The Veselka Cookbook was published in 2009 by New York restaurateurs.

Natalia A. Feduschak

In 1954, Wolodymyr and Olha Darmochwal opened a newsstand and candy store in the area largely inhabited by Ukrainians in New York’s lower East Side called Veselka.

A hangout for many Ukrainians who lived there, the reputation of this small cafe grew far outside the community’s confines.

In 1975, Wolodymyr died and his son-in-law, Tom Birchard, took over management of the restaurant. Veselka’s popularity became so widespread that in November, Birchard opened a second restaurant, called Veselka Bowery, not far from the original eatery.

In 2009, Birchard published a cookbook featuring some of Veselka’s most popular recipes.

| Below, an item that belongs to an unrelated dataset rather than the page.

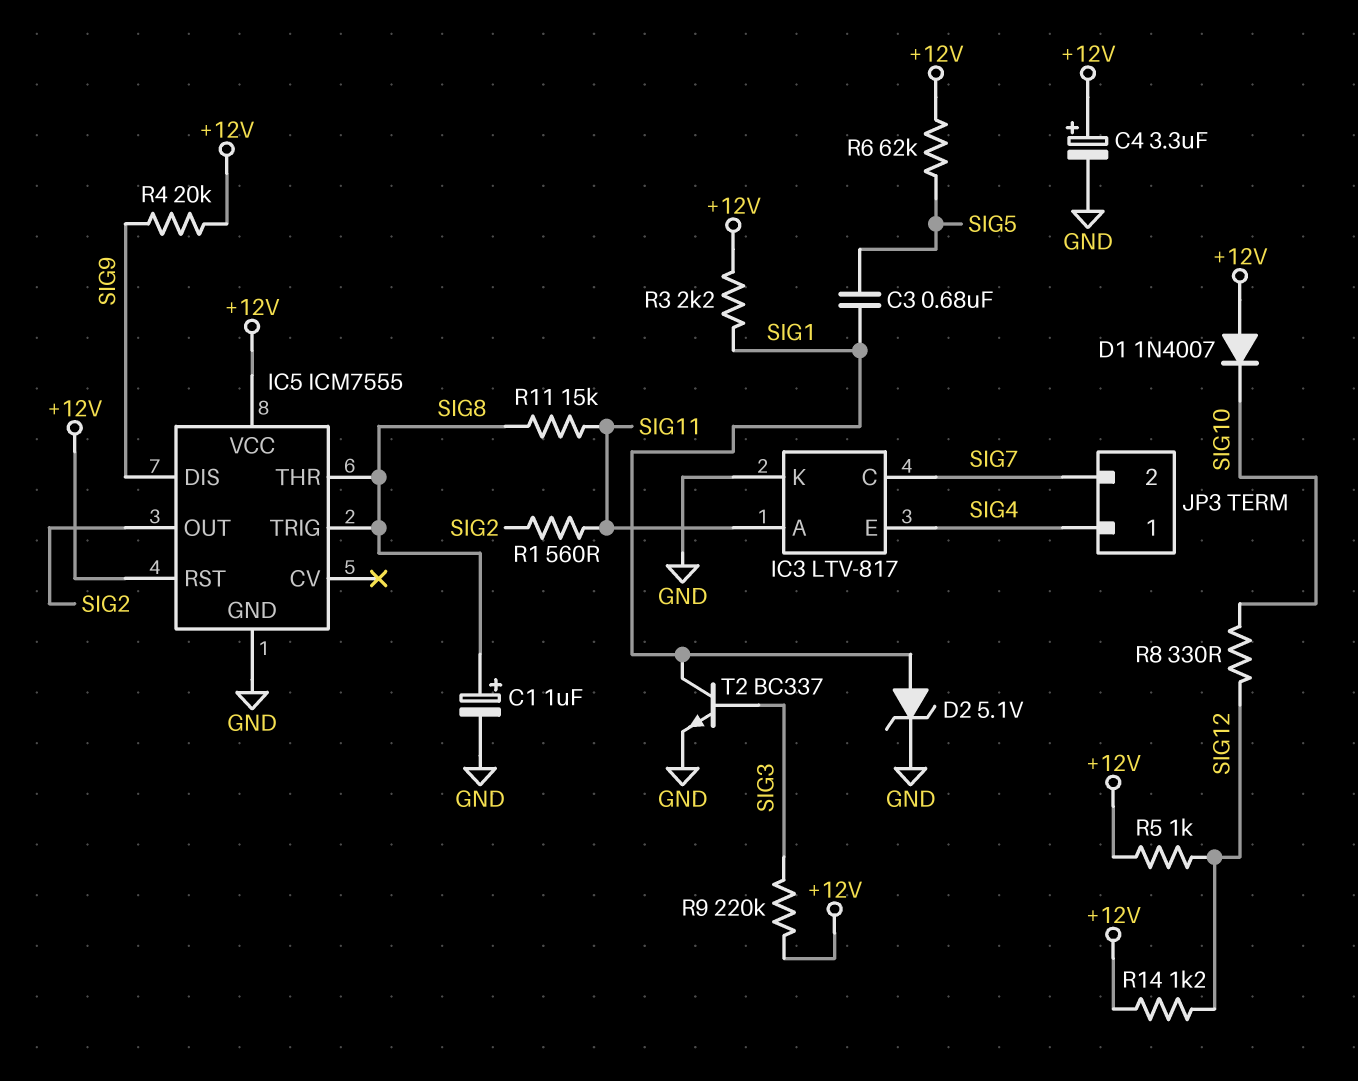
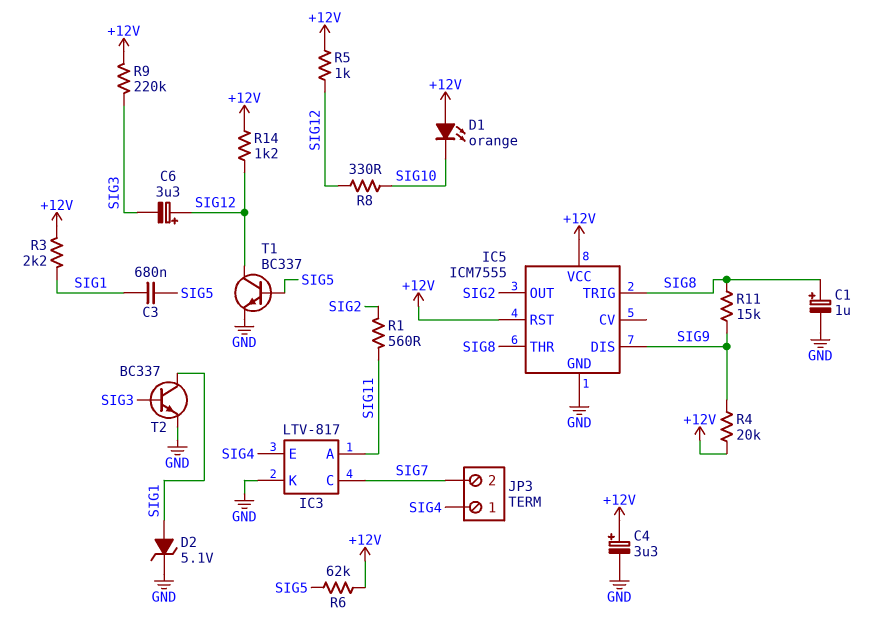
C6: none -> 3.3uF (plus SIG12, minus SIG3)
D1: diode 1N4007 (A +12V, K SIG10) -> LED orange (A +12V, K SIG10)
R11: 15k (SIG8, SIG11) -> 15k (SIG8, SIG9)
T1: none -> NPN BC337 (B SIG5, C SIG12, E GND)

“The Veselka Cookbook” contains more than 150 recipes, covering Ukrainian classics to sandwiches (one is named after Ukraine’s richest man, Rinat Akhmetov, and another after actress Milla Jovovich), to breakfast fare, as well as a section that highlights Christmas foods.

In addition, the book provides a glimpse of how the Ukrainian neighborhood has changed over the decades.

The popularity of Veselka restaurant in New York translated into a network of eateries and a cookbook. (Courtesy)

There are the stories of Julian Baczynsky, the butcher who supplies Veselka with 200 pounds of smoked pork-and-beef kielbasa weekly, the four women who spend their days making the restaurant’s trademark pyrohy, or dumplings, and a walking tour of the area.

In pondering the changes that have occurred at Veselka and the neighborhood, Birchard wrote: “What would amaze Wolodymyr most is that the restaurant is open 24 hours a day now, and is almost always crowded.

When the original Veselka had even a half-dozen customers, he’d grow jittery and nervous and start moving around very briskly.

Now a ‘busy day’ means we’ve served over 1,000 people. I think he’d be proud to see what a success Veselka is, and I know he’d be very pleased that we still have plenty of Ukrainian specialties on the menu. He took his Ukrainian heritage very seriously, and I’m pleased, too, that we’re able to carry on that tradition.”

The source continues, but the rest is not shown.